Internationally, brand recognition helps Resident Evil, Evil Dead, and Scream travel, while 28 Years Later benefits from a British setting and returning talent. Werwulf and The Mummy will lean on auteur and classic-monster awareness abroad. Streamers will amplify the tail, with copyright pickups boosting Universal’s slate and Shudder driving evangelism for Cineverse titles. Look for a strong PVOD phase overall, since horror fans have shown a willingness to pay for convenience after an opening weekend, especially when word of mouth is strong.
The moviegoer’s year in horror
From a moviegoer’s perspective, the 2026 horror year offers beat and breadth. January is a array, February delivers a legacy slasher, April restores a Universal monster, May and June provide a back-to-back supernatural punch for date nights and group outings, July goes for the throat, August and September keep the supernatural momentum, October turns into a Jordan Peele event, and December invites a austere, literate nightmare. That is how you preserve buzz while driving admissions without cannibalizing your own titles. The pattern also supports social campaigns that can sequence upward, using earlier releases to warm up the audience for bigger plays in the fall.

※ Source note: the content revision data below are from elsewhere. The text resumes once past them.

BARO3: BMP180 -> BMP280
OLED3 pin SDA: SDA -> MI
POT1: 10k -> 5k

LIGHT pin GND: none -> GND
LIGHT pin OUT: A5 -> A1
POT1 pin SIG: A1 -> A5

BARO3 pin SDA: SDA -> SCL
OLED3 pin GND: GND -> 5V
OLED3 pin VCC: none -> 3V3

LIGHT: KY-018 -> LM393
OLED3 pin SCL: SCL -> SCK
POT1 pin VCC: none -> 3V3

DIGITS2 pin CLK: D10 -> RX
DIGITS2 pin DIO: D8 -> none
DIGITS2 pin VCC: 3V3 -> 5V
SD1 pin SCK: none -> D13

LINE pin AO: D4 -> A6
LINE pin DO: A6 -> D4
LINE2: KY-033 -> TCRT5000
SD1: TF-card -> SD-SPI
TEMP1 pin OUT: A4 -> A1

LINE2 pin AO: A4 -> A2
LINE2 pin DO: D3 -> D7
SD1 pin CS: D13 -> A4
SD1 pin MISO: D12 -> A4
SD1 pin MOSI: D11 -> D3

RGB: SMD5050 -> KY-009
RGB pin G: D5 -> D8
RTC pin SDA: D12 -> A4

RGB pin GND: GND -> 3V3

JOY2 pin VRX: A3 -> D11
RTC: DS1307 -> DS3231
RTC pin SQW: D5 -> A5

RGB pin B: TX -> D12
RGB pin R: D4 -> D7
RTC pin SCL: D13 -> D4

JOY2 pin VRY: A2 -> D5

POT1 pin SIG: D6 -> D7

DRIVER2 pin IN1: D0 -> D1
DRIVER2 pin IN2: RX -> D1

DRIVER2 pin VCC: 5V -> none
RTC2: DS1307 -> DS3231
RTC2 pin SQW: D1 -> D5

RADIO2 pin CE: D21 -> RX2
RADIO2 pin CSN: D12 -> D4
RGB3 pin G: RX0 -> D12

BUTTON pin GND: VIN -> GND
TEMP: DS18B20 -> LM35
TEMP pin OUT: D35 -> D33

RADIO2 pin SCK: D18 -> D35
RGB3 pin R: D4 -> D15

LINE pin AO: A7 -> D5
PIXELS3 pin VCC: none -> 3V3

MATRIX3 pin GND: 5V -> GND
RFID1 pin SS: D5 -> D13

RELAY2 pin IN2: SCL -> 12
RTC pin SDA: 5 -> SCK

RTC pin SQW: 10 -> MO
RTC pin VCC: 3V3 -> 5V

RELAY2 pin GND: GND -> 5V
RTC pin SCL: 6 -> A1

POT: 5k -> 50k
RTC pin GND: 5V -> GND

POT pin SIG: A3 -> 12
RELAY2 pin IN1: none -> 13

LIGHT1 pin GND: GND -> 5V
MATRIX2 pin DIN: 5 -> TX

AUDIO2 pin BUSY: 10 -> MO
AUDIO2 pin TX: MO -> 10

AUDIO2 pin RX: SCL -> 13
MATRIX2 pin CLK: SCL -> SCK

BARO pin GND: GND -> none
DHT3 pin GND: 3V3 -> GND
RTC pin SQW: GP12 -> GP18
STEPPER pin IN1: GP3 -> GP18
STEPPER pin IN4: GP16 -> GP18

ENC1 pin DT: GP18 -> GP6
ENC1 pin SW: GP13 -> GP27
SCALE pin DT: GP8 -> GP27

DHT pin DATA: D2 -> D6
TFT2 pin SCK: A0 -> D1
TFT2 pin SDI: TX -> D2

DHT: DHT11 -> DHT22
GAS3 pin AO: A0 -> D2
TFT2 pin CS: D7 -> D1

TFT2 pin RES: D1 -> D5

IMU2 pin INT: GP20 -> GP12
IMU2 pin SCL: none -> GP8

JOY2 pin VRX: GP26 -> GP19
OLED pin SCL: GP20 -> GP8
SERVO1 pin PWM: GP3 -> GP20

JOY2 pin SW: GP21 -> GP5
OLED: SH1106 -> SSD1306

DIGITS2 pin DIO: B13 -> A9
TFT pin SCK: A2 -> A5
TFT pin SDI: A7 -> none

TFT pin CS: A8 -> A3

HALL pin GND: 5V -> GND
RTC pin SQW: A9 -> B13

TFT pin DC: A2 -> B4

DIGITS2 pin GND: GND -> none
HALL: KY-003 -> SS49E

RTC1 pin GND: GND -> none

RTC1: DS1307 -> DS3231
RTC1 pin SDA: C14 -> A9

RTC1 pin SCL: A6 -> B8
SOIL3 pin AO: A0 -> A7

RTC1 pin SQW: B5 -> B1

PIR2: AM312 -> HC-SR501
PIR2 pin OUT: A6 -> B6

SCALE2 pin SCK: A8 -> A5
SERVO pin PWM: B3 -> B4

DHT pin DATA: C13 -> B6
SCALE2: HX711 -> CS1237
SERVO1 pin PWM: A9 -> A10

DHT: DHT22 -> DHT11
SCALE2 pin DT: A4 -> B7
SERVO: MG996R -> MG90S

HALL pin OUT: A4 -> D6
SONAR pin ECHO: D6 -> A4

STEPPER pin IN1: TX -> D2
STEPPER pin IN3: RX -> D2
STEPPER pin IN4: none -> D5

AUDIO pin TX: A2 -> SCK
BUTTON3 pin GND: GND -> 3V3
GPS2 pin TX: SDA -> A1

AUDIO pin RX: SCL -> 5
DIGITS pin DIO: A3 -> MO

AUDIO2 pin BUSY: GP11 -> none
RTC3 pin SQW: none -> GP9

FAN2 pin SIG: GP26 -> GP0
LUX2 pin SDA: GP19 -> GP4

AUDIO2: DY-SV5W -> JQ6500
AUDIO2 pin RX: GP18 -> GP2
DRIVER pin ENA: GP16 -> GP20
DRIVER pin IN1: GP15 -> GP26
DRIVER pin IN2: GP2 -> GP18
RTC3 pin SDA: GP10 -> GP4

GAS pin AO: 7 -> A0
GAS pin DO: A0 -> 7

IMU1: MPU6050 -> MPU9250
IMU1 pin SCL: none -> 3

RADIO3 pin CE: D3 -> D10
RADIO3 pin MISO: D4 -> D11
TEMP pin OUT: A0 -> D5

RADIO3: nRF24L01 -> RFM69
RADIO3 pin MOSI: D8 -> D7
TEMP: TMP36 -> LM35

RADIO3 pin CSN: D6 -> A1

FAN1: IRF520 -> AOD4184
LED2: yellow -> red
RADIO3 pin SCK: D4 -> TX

Exhibitors value the spacing. Horror delivers reliable Thursday lifts, right-sized allotments, and strong PLF uptake when the creative supports it. The 2026 slate has at least three titles that can deserve premium formats, with The Mummy, Evil Dead Burn, and Werwulf all showcasing tactility, aural design, and image-making that benefit from larger formats. The calendar also leaves room for specialty platformers to open in New York and Los Angeles, build reviews, and slide into national conversation as the fall progresses.
A Robust 2026 On Deck
Dates shift. Ratings change. Casts adjust. But the spine of 2026 horror is intact. There is brand power where it counts, distinct vision where it matters, and a calendar that shows studios read audience appetite for scares. The awards and festival pipeline into 2027 will come into focus once the fall festivals lock, and it would not be surprising to see at least one last-minute boutique pickup join the party. For now, the movies job is simple, produce clean trailers, keep secrets, and let the gasps sell the seats.